Les affrontements entre factions armées au Soudan depuis le 15 avril ont entraîné la mort de centaines de personnes, la destruction massive d’infrastructures civiles et le dérèglement complet de la vie quotidienne dans la capitale Khartoum et les autres zones de combats, notamment au Darfour. Des vagues de réfugiés cherchent à rejoindre des zones plus sûres à la campagne ou à se mettre à l’abri dans les pays voisins.

Cette crise s’inscrit dans le contexte plus large de la révolution démocratique qui a cours au Soudan depuis plusieurs années. Les comités de résistance y ont joué un rôle fondamental, et sont les seuls à aider aujourd’hui les nombreuses victimes civiles.

Les racines de la révolution soudanaise

Le mouvement démocratique actuel est né dans les années 2010, en opposition à la dictature militaire islamiste du général Omar el-Béchir (1989-2019).

D’abord voué aux gémonies par l’Occident à cause de ses liens avec des islamistes comme Oussama Ben Laden, qu’il a accueilli au Soudan dans la première moitié des années 1990, et pour sa responsabilité dans ce que certains appellent un génocide (plus de 300 000 morts) au Darfour, le régime d’el-Béchir finit par regagner sa confiance partielle en acceptant la sécession du Sud-Soudan, devenu indépendant en 2011, et en rompant avec l’islamisme radical.

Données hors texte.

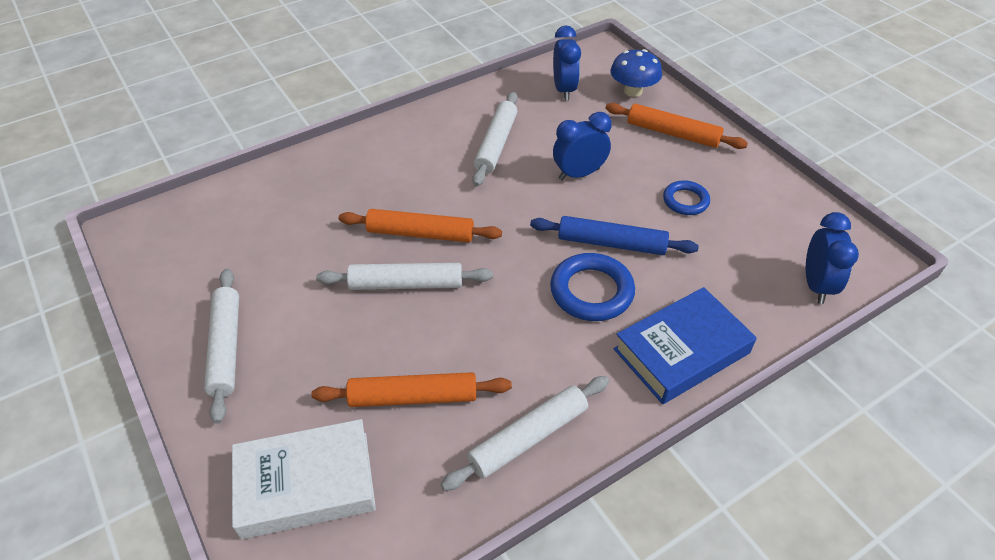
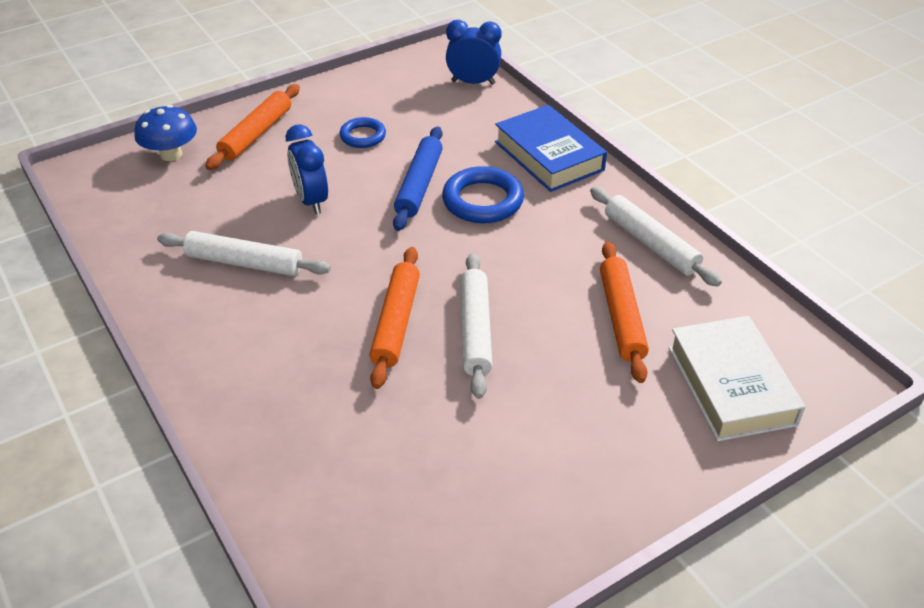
camera: 90 degrees left, 5 degrees down
(226, 348) = (579, 481): white rolling pin -> none
(564, 90) = (150, 205): blue clock -> none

Pour accéder aux financements des institutions financières internationales, le régime met en ?uvre les réformes structurelles exigées telles que l’abolition des subventions et la privatisation d’une partie des services publics.

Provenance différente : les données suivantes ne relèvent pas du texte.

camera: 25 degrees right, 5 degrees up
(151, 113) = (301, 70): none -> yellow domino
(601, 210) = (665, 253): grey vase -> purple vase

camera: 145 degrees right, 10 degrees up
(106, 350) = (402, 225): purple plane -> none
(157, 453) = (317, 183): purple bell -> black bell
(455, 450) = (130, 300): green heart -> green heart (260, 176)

La société paie le prix fort pour ces réformes, qui ne bénéficient qu’à une petite élite affairiste et militaire bien connectée au régime et à ses soutiens étrangers, notamment dans les pays du Golfe. La commercialisation de l’agriculture entraîne l’épuisement des terres et la contamination des sols et des eaux, et accélère l’exode rural. Khartoum passe de 2,5 millions d’habitants en 1991 à 6,3 millions en 2023. Du fait du démantèlement et de la privatisation des services publics, les nouveaux habitants des villes tissent des réseaux d’entraide avec la population urbaine paupérisée. C’est l’origine des comités de résistance.

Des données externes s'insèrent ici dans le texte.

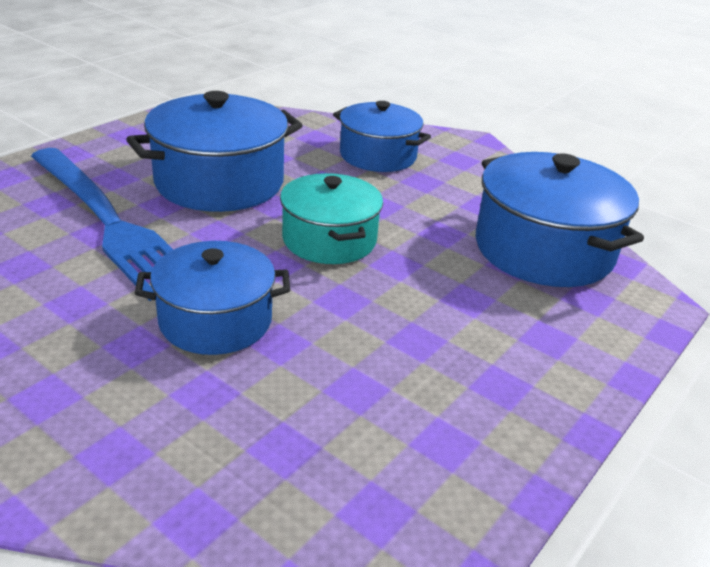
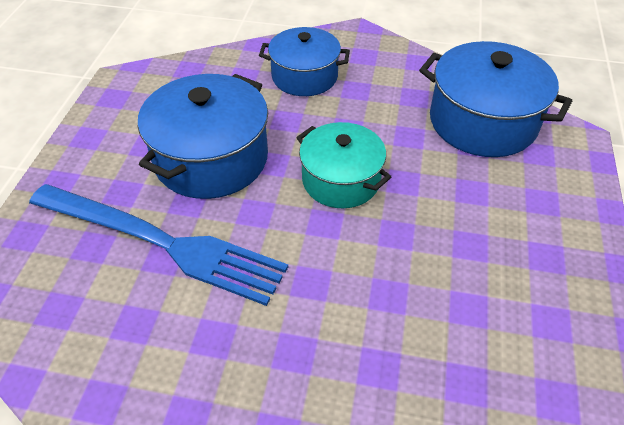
camera: 25 degrees left, 15 degrees up
(215, 320) = (329, 299): blue pot -> none

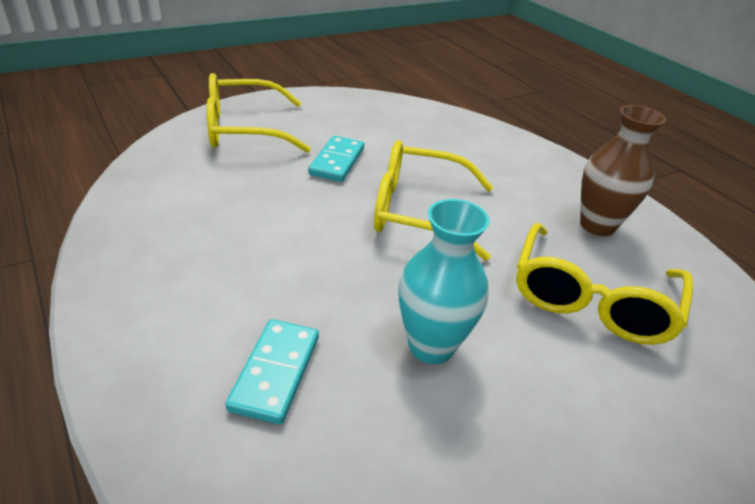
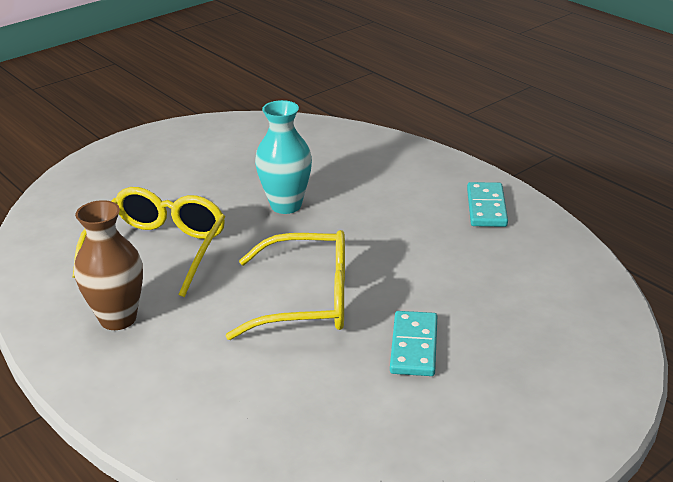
camera: 175 degrees right, 5 degrees down
(243, 129) = (557, 375): yellow glasses -> none
(275, 372) = (378, 181): turquoise domino -> turquoise domino (486, 207)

Le « Printemps arabe » qui mobilise les populations contre leurs gouvernants affecte aussi le Soudan. Tout au long des années 2010, des révoltes ont sporadiquement lieu, y compris des mouvements de protestation généraux en septembre 2013 et novembre 2016. Elles sont motivées par les politiques d’austérité du gouvernement, notamment l’arrêt des subventions à la population pour l’achat de pain, d’essence et d’autres denrées.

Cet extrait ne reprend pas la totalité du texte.